An Experiment

While at the “Occupy Minnesota” “rally” over the weekend, I saw a few signs saying that “Labor Creates Wealth”.

Now, I’ve got nothing against labor.  I work for a living; without someone to build things to sell, capital and management will be more or less out to dry.

But does labor create wealth?

For those of you who believe this, I’m going to propose an experiment.

  1. Do some work.  Any work at all.  Dig a ditch, draw a painting, ride a bike from downtown to downtown, bake a tray of cookies, write a blog post, play guitar in the skyway, build a dog house, make your bed, it doesn’t matter.  Just do some…labor.
  2. Check to see if you have gotten any “wealth” – money, food, lodging, coffee beans, green stamps, trading cards, coupons, strings of beads – by simple dint of having labored.

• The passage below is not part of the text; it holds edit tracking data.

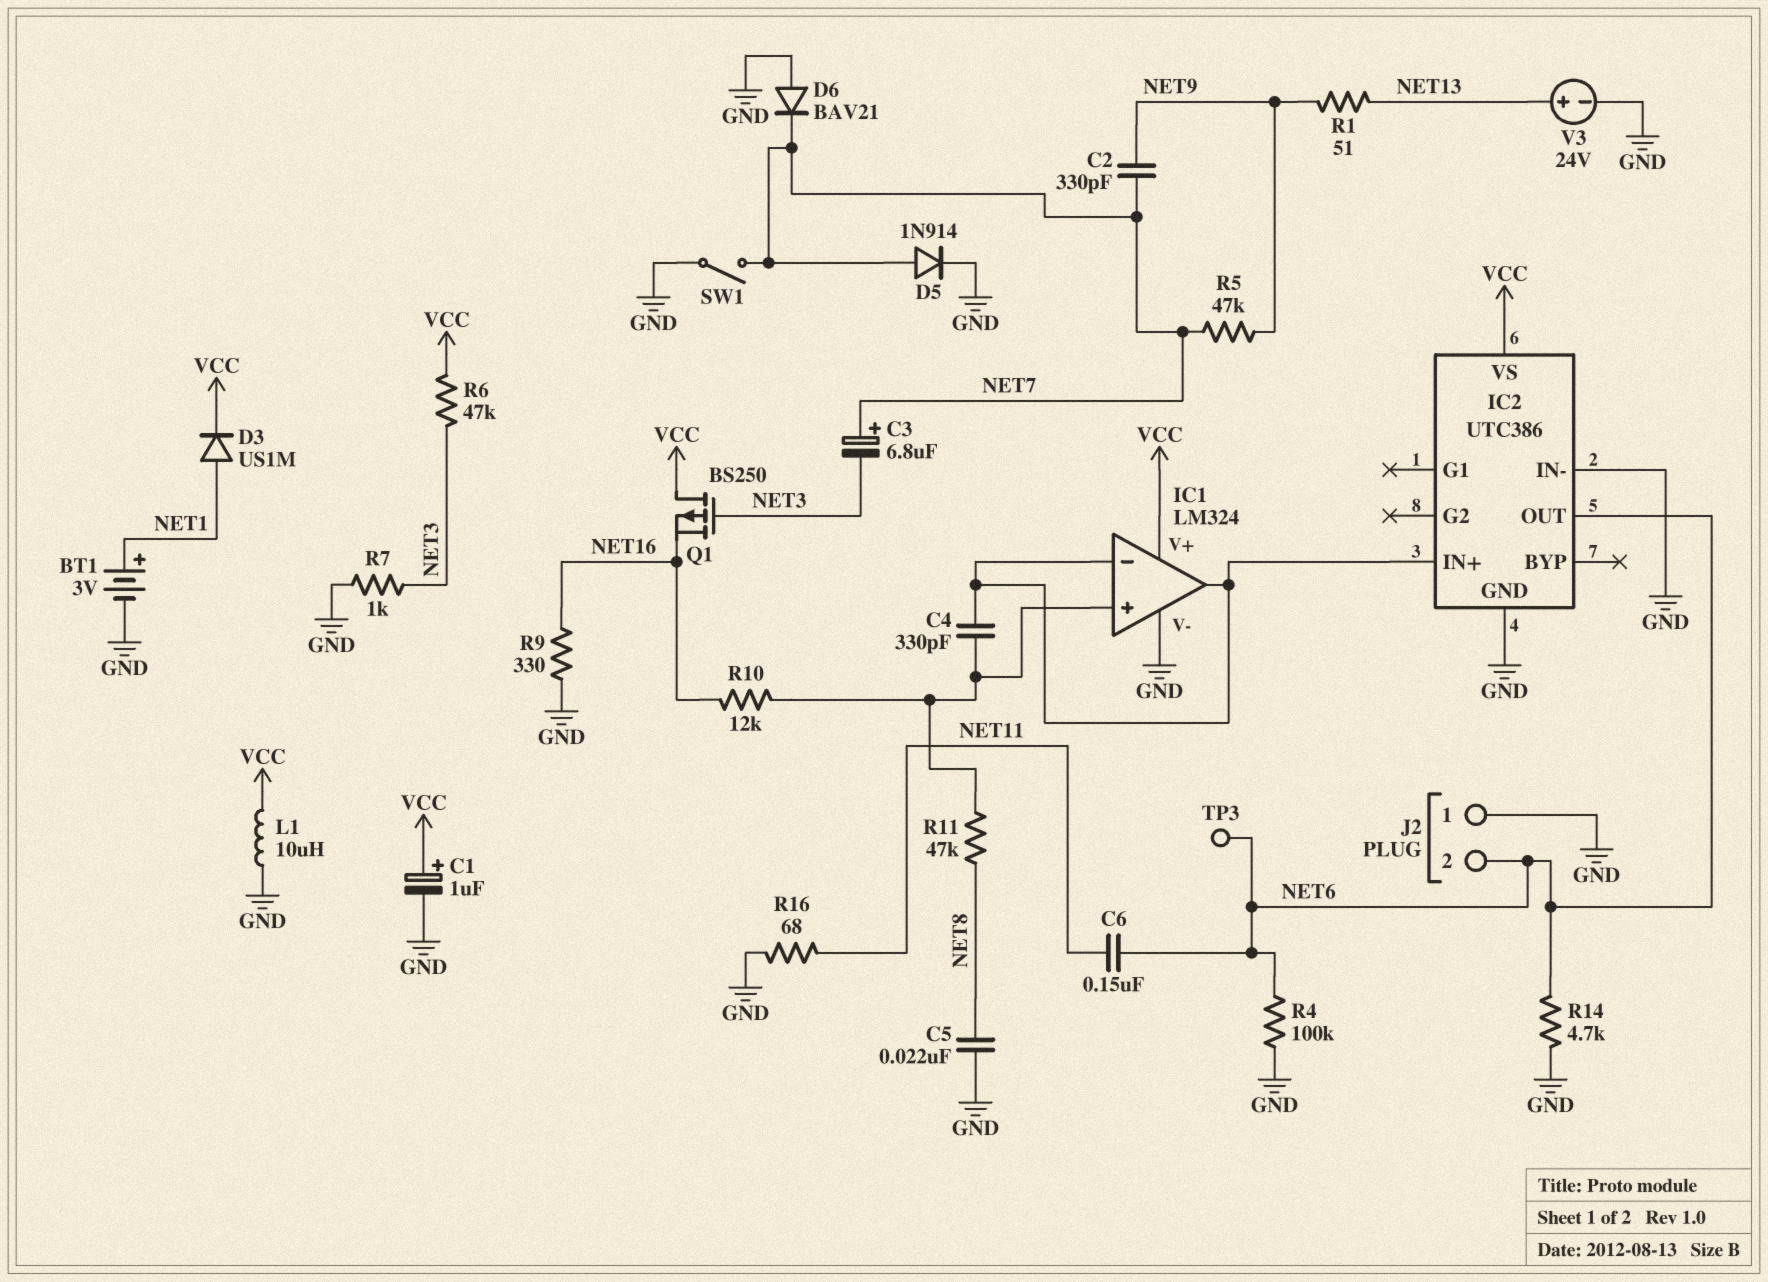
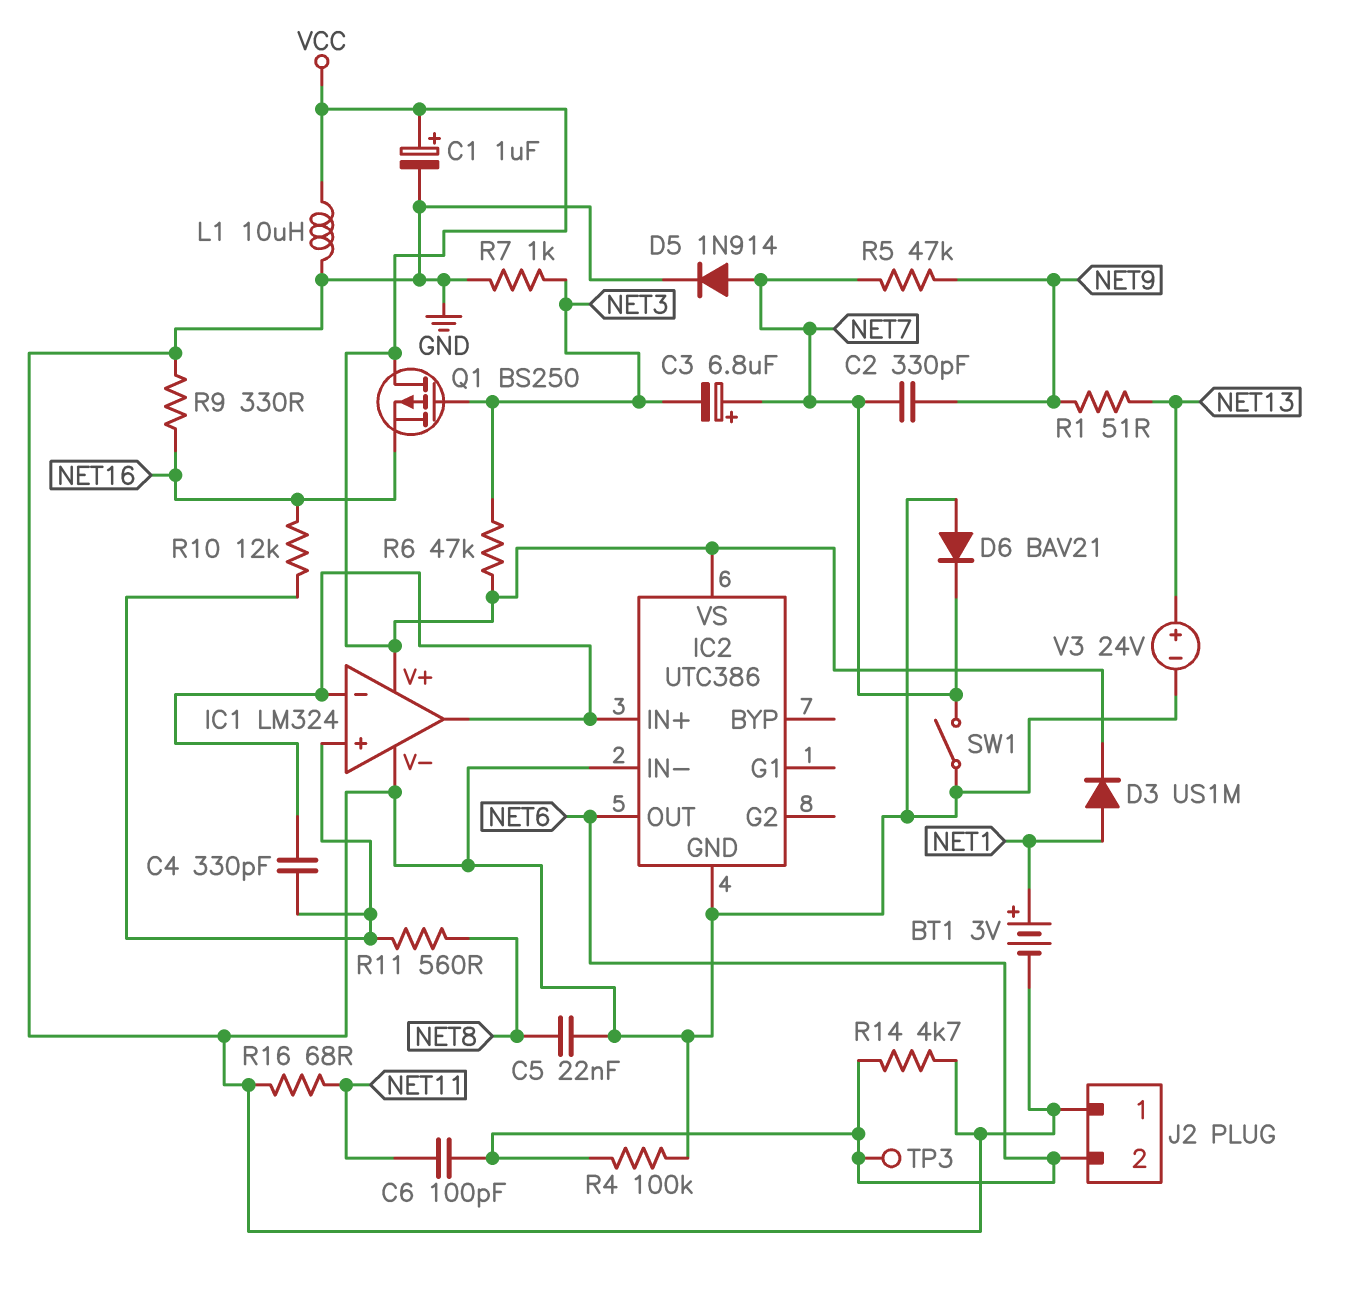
C6: 150nF (NET6, NET11) -> 100pF (NET6, NET11)
R11: 47k (IC1/in+, NET8) -> 560 (IC1/in+, NET8)

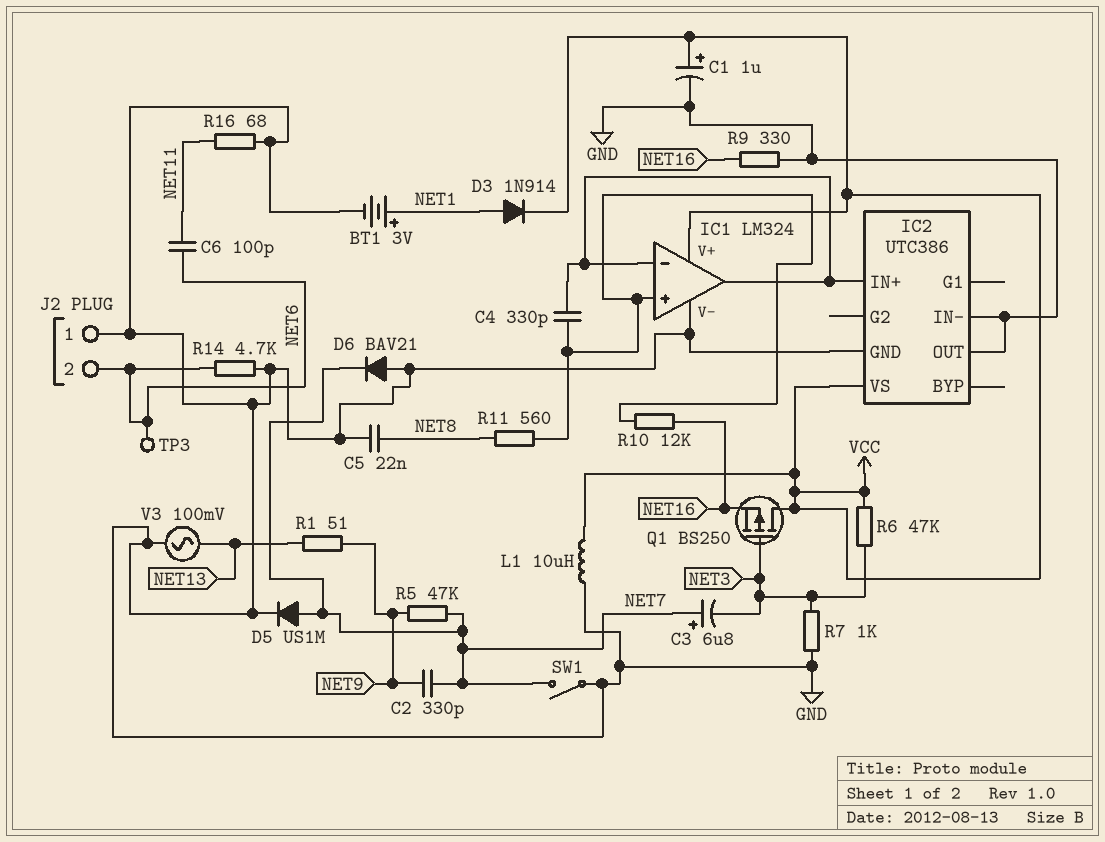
D3: diode US1M (A NET1, K VCC) -> diode 1N914 (A NET1, K VCC)
D5: diode 1N914 (A NET7, K GND) -> diode US1M (A NET7, K GND)
IC2 pin OUT: NET6 -> GND
R4: 100k (GND, NET6) -> none
V3: 24V (plus NET13, minus GND) -> AC 100mV (GND, NET13)

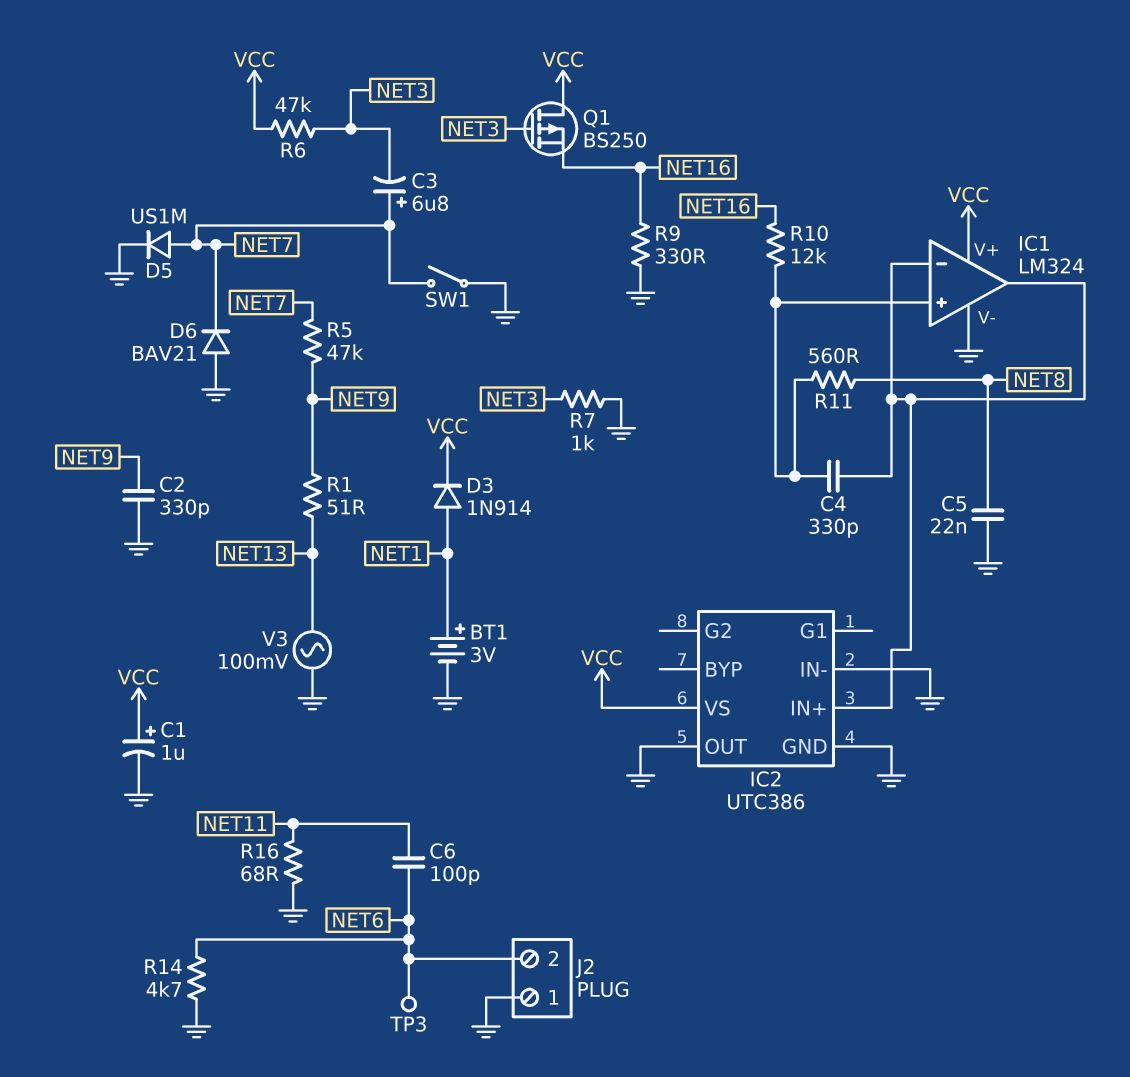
C2: 330pF (NET7, NET9) -> 330pF (GND, NET9)
L1: 10uH (GND, VCC) -> none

 I’m guessing “no”.  And without wanting to spoil the experiment, I’m going to speculate on exactly why. 

Without someone willing to pay you something for that “labor”, the “labor” you did in #1 above was just something you did for fun (hopefully; I mean, you didn’t really expect to be paid, did you?)

And who is it that finds someone who needs, and is willing to pay for, a ditch or a drawing or for you to ride your bike, or is hungry for cookies or your insight or your music, or needs a dog house?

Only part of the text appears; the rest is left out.